Reported: 2011-03-19 19:16 UTC by Colin Walters
Modified: 2011-03-22 20:02 UTC
See Also:
GNOME target: 3.0
GNOME version: ---


Attachments
gsm-manager: Don't fail whale autorestart components (1.49 KB, patch)
2011-03-19 19:16 UTC, Colin Walters
needs-work Details | Review
gsm-manager: (14.12 KB, patch)
2011-03-21 19:32 UTC, Colin Walters
none Details | Review
gsm-manager: Improve the experience when required components fail (28.46 KB, patch)
2011-03-21 22:14 UTC, William Jon McCann
none Details | Review
gsm-manager: Improve the experience when required components fail (28.55 KB, patch)
2011-03-21 22:56 UTC, William Jon McCann
reviewed Details | Review
gsm-manager/gsm-app: Fix restart logic (5.11 KB, patch)
2011-03-21 23:48 UTC, Colin Walters
committed Details | Review
gsm-manager: Improve the experience when required components fail (29.61 KB, patch)
2011-03-22 18:37 UTC, William Jon McCann
committed Details | Review

Description Colin Walters 2011-03-19 19:16:42 UTC
This is the least bad thing for now; we could also just ignore
autorestart, and wedge it into "Try Recovery" later.
Comment 1 Colin Walters 2011-03-19 19:16:44 UTC
Created attachment 183809 [details] [review]
gsm-manager: Don't fail whale autorestart components
Comment 2 William Jon McCann 2011-03-19 22:02:27 UTC
Try recovery should be removed as well.  It makes no sense.  The computer should try to recover and not bother me if it can.
Comment 3 Colin Walters 2011-03-19 23:08:34 UTC
(In reply to comment #2)
> Try recovery should be removed as well.  It makes no sense.  The computer
> should try to recover and not bother me if it can.

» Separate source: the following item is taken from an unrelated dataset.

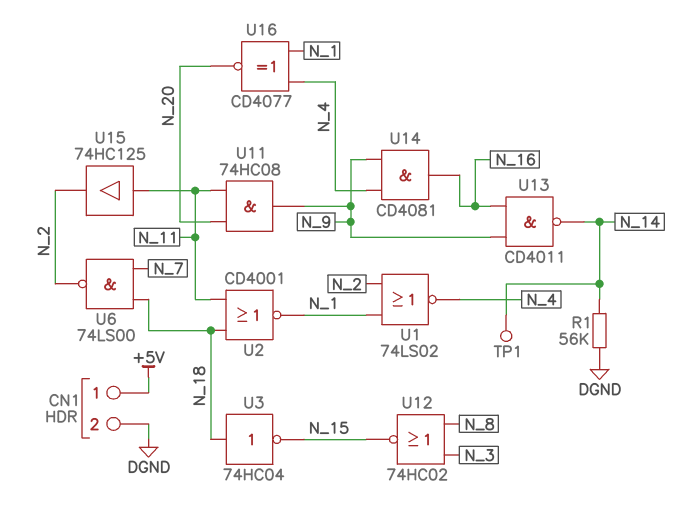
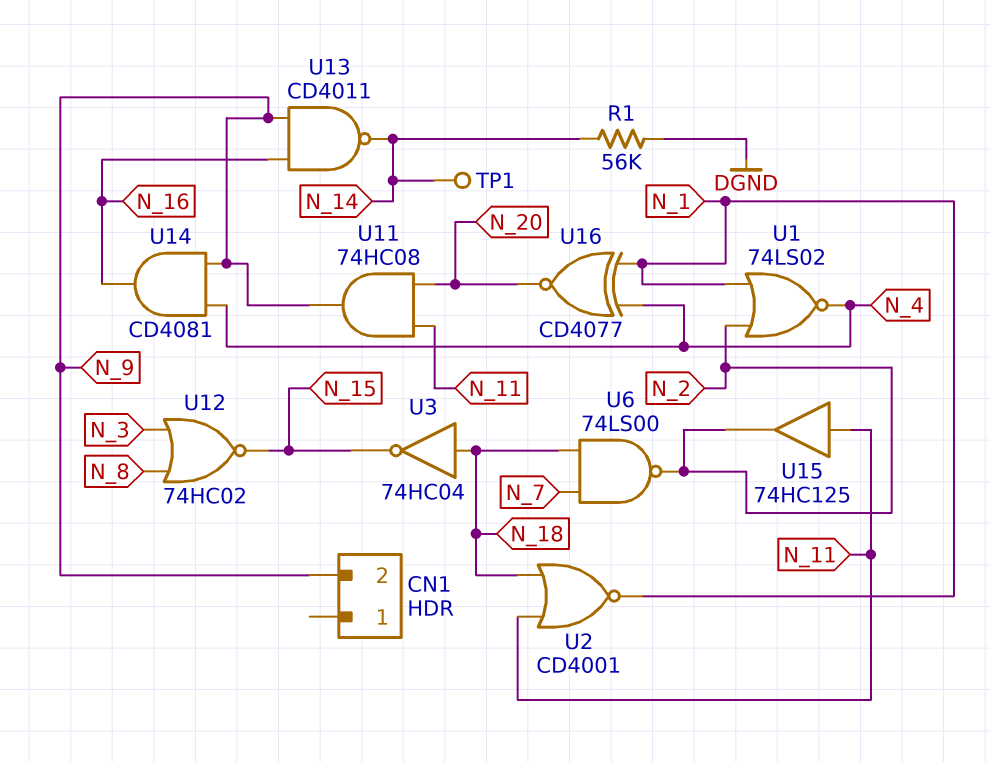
CN1 pin 1: +5V -> none
CN1 pin 2: DGND -> N_9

Well, the reason I didn't just restart is that it won't be transparent.  For example, you will lose any persistent notifications, application tracking, also the _WM_STATE stickiness for windows on other monitors...basically we aren't stateless.  That's for the shell, I'm not sure about other things like gnome-settings-daemon.

So while we can restart some stuff automatically again it won't be 100% transparent, and there are definitely cases where it will leave you in a buggy state.  Do you want a restart anyways and...no notification?  Or try to restart but show the fail dialog?
Comment 4 Colin Walters 2011-03-19 23:18:57 UTC
Actually I forgot that at least in Fedora at least, if abrt is running (which it will be if you've logged in successfully, then at least there's something).

So...change it so that:

* If required app fails to start up the first time, just offer log out
* If required app fails after login, try restart, and if it fails again within say a minute, offer log out?
Comment 5 William Jon McCann 2011-03-19 23:26:59 UTC
(In reply to comment #3)
> (In reply to comment #2)
> > Try recovery should be removed as well.  It makes no sense.  The computer
> > should try to recover and not bother me if it can.
> 
> Well, the reason I didn't just restart is that it won't be transparent.  For
> example, you will lose any persistent notifications, application tracking, also
> the _WM_STATE stickiness for windows on other monitors...basically we aren't
> stateless.  That's for the shell, I'm not sure about other things like
> gnome-settings-daemon.

That's why you need to show a different dialog in that case.  Something that says "Shit, we crashed.  Sorry.  But we restarted.  Please file a bug if you want."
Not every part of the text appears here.